Today, geologists and paleontologists typically document the rock outcrops where they work through stratigraphic sections, diagrams of rock layers shown in cross-section. This hadn’t been done before Steno’s time, and though the diagram he made was more abstract and based on more assumptions than is common today, he pioneered the practice. More importantly, he outlined principles that underlie geologic research.

Three basic kinds of rock cover the globe. Igneous rocks result from melting rock, such as lava flows. Metamorphic rocks show dramatic change due to extreme heat or pressure. Sedimentary rocks result from sediments eroded by wind or water that have since been redeposited. Paleontologists prize sedimentary rocks because they bear fossils, and paleontologists rely on “Steno’s Principles” to organize fossils in time and space.

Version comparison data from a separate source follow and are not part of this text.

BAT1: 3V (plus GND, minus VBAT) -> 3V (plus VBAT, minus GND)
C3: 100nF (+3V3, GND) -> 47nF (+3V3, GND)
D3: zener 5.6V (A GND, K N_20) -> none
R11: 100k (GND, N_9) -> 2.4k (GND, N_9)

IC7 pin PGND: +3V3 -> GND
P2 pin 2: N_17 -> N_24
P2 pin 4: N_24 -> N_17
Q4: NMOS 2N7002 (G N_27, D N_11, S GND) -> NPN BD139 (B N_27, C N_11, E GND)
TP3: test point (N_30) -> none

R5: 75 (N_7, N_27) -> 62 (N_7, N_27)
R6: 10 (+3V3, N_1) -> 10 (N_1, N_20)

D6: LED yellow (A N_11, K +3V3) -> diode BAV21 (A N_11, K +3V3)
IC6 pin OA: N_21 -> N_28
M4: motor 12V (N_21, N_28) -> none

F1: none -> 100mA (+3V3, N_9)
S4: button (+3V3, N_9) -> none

The first and most important of Steno’s principles seems laughably apparent today, but it was far from obvious at the time. Known as the “principle of superposition,” it states that the sediment layers are deposited in sequence, with the oldest layers on the bottom and newest layers on top. “When the lowest [rock] stratum was being formed,” he wrote, “none of the upper strata existed.” Long before anyone could determine absolute ages of rock layers, geologists could, by relying on Steno’s first principle, at least figure out which rock layers were older.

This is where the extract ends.